• _REQUIREMENT_
Retype all data exactly as given. Pictures should not be retyped.

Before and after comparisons
◆ ◆ ◆ ◆

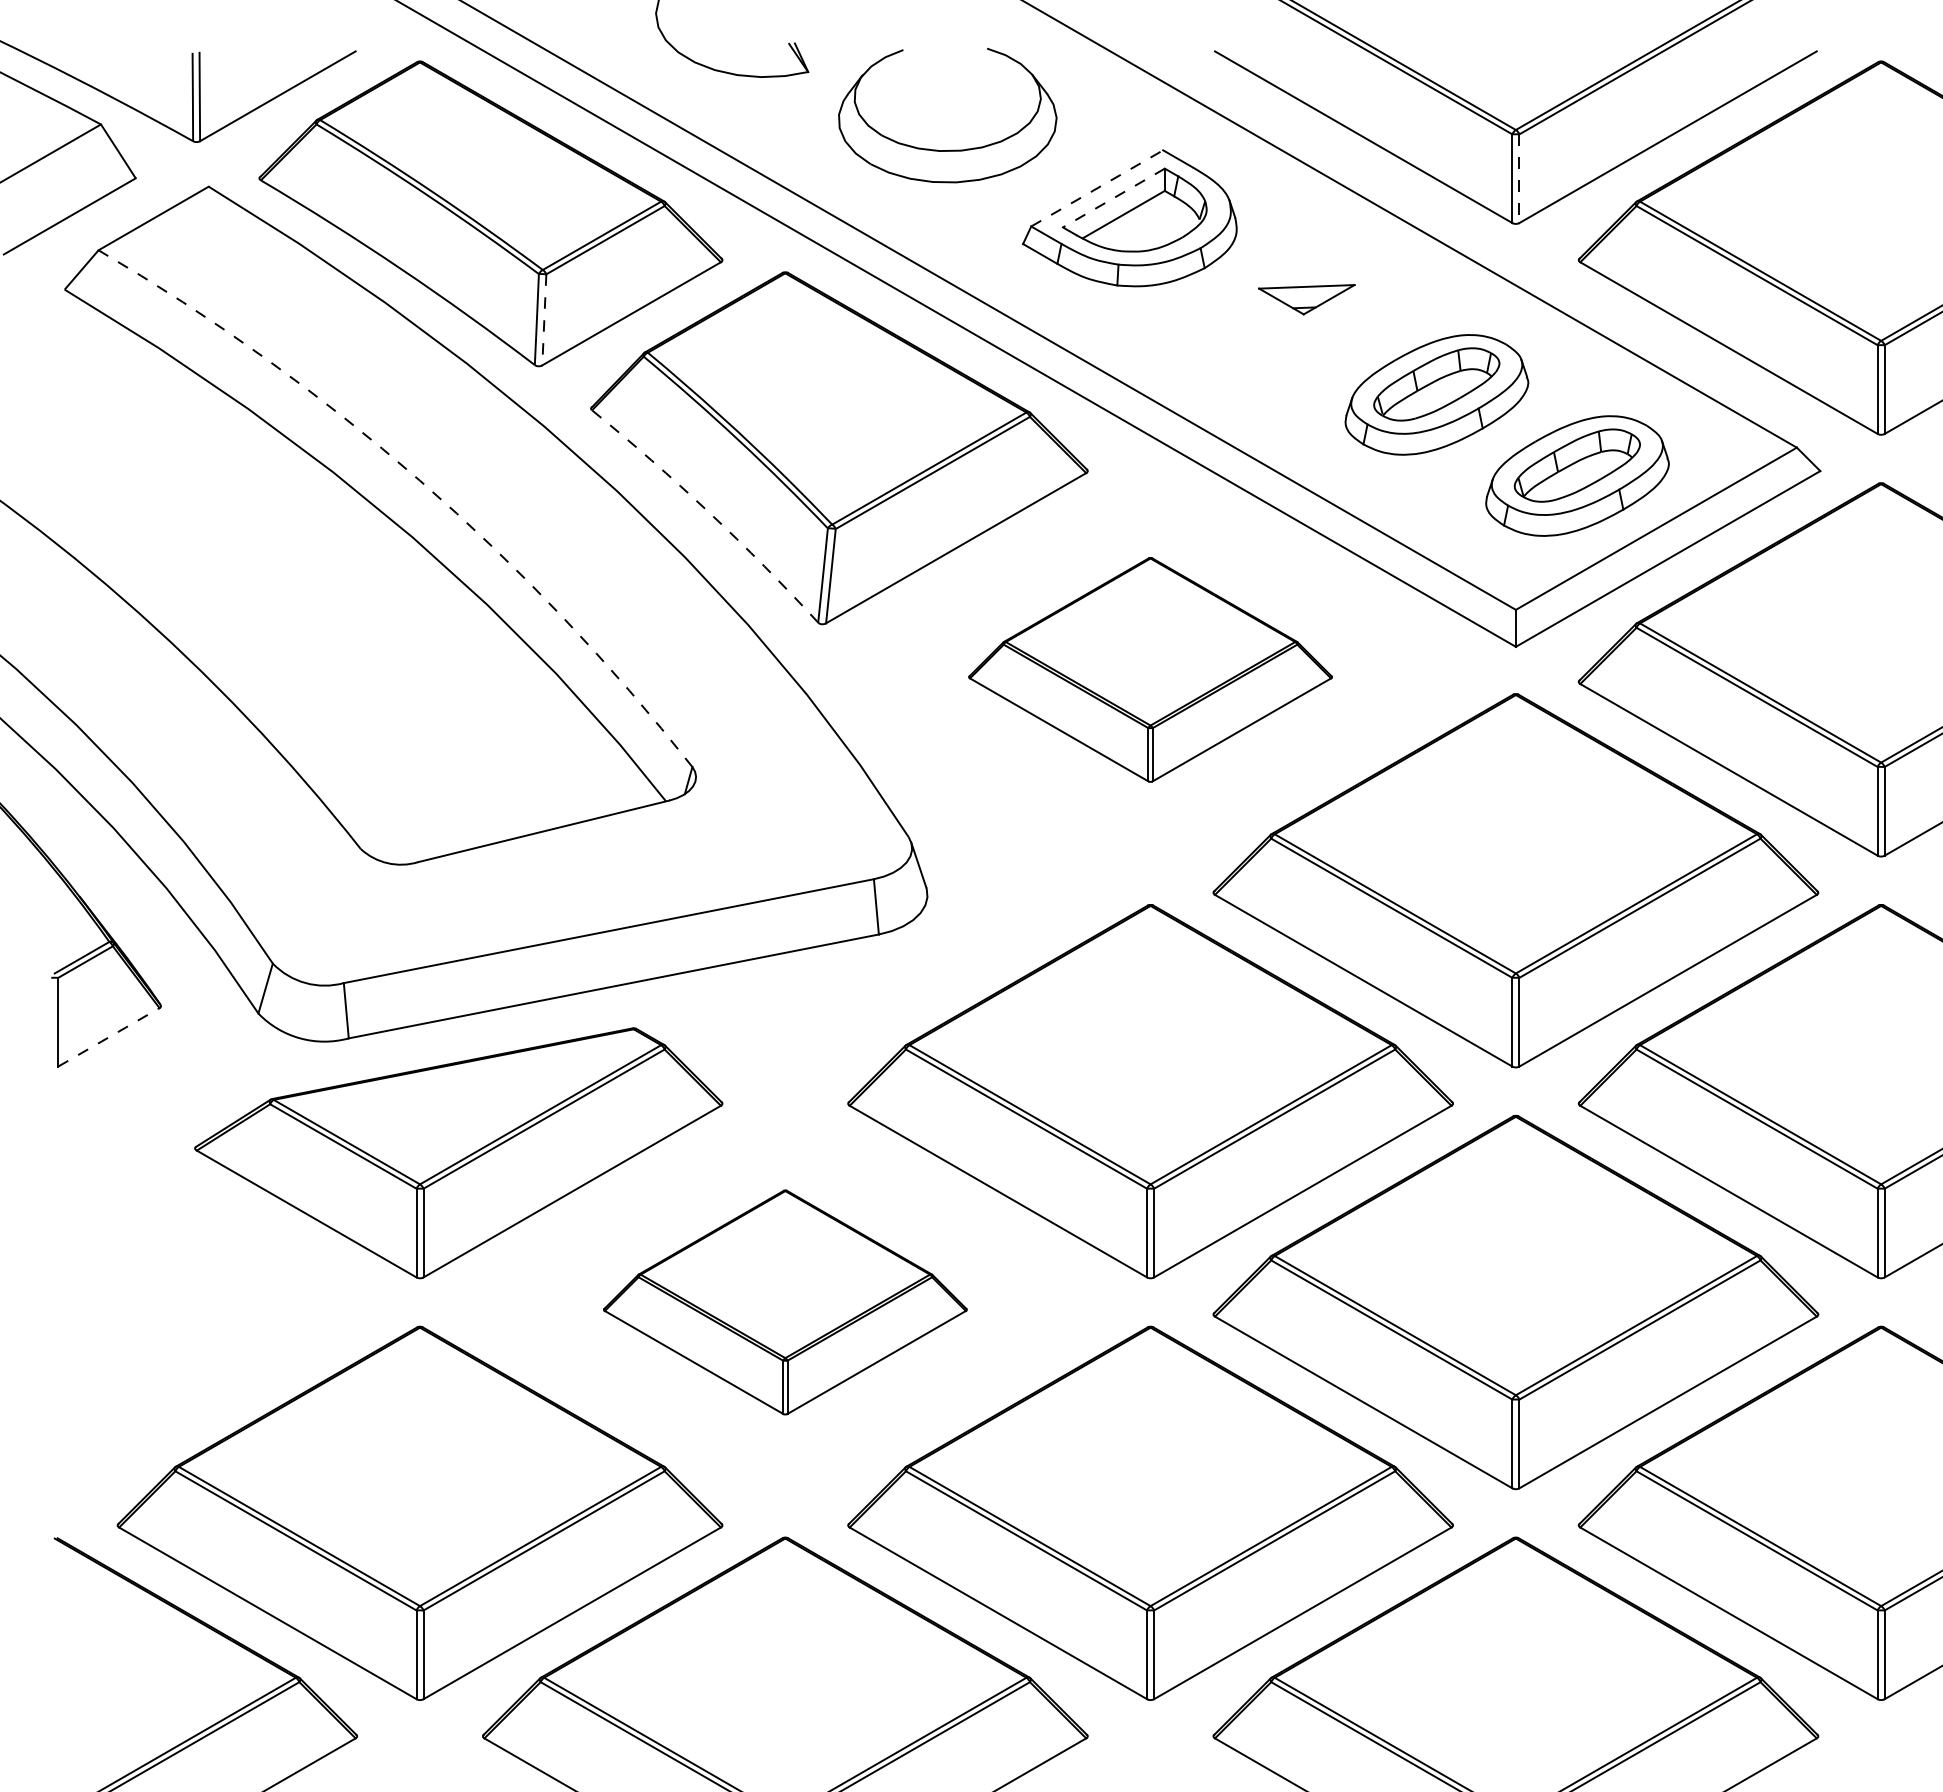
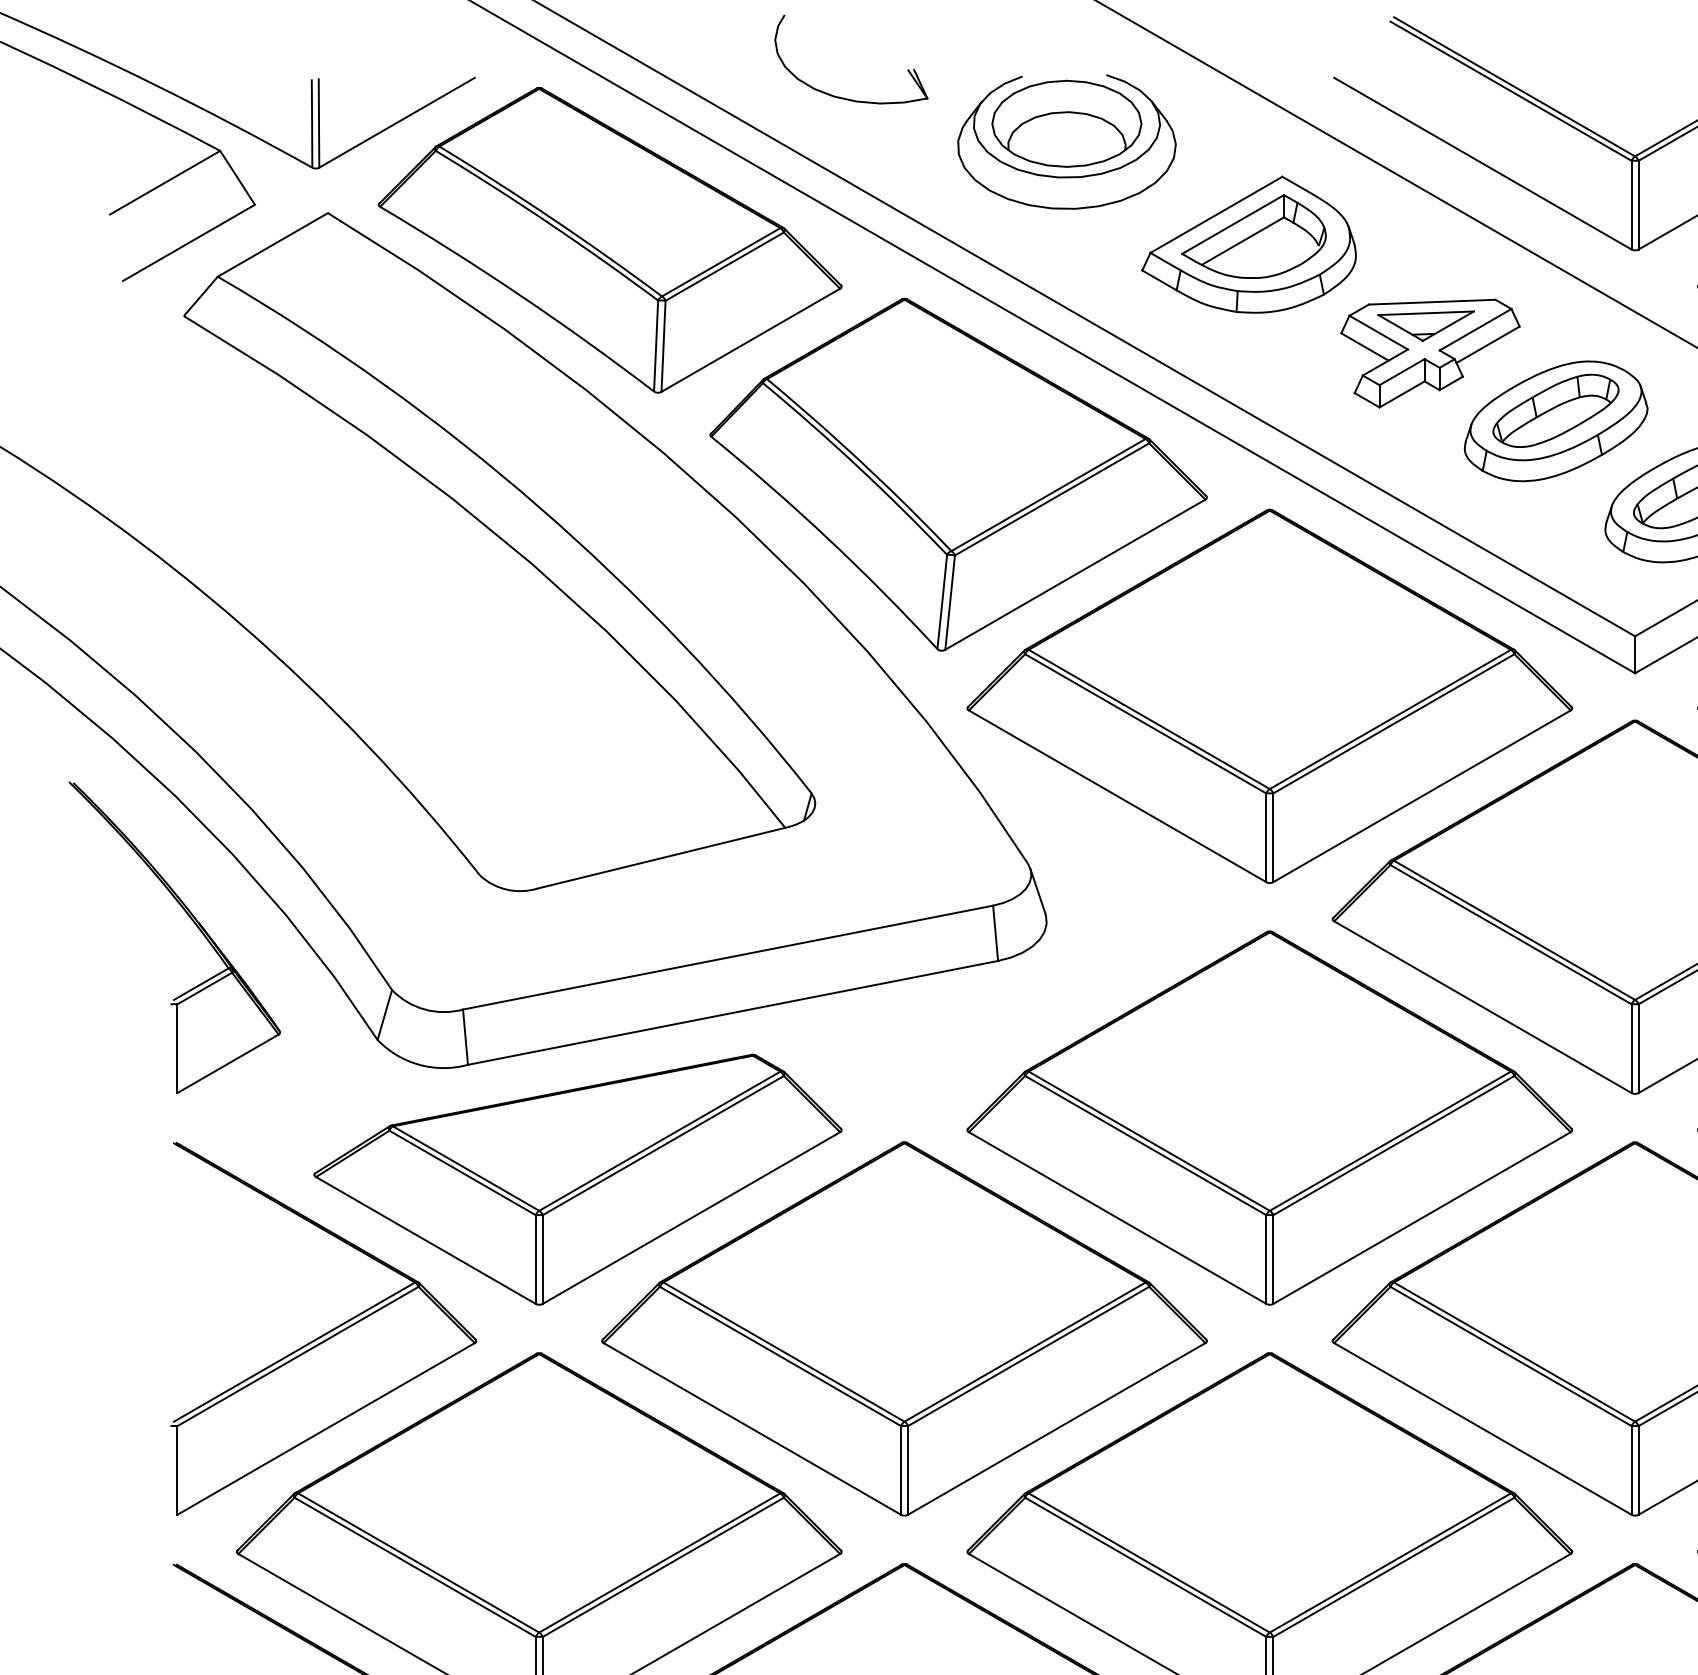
part: (947, 97) -> (1066, 123), added
line: (1519, 179) -> (1638, 205), dashed -> solid
line: (1097, 188) -> (1216, 214), dashed -> solid
line: (1113, 198) -> (1232, 224), dashed -> solid
line: (544, 319) -> (663, 345), dashed -> solid
part: (1311, 327) -> (1430, 353), added
arc: (419, 480) -> (538, 506), dashed -> solid
arc: (708, 512) -> (827, 538), dashed -> solid
part: (1150, 669) -> (1269, 695), size x1.67
line: (109, 1037) -> (228, 1063), dashed -> solid
part: (204, 1302) -> (323, 1328), added
part: (785, 1302) -> (904, 1328), size x1.67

◆ ◆ ◆ ◆

• _TASK ANSWER_
part: (947, 97) -> (1066, 123), added
line: (1519, 179) -> (1638, 205), dashed -> solid
line: (1097, 188) -> (1216, 214), dashed -> solid
line: (1113, 198) -> (1232, 224), dashed -> solid
line: (544, 319) -> (663, 345), dashed -> solid
part: (1311, 327) -> (1430, 353), added
arc: (419, 480) -> (538, 506), dashed -> solid
arc: (708, 512) -> (827, 538), dashed -> solid
part: (1150, 669) -> (1269, 695), size x1.67
line: (109, 1037) -> (228, 1063), dashed -> solid
part: (204, 1302) -> (323, 1328), added
part: (785, 1302) -> (904, 1328), size x1.67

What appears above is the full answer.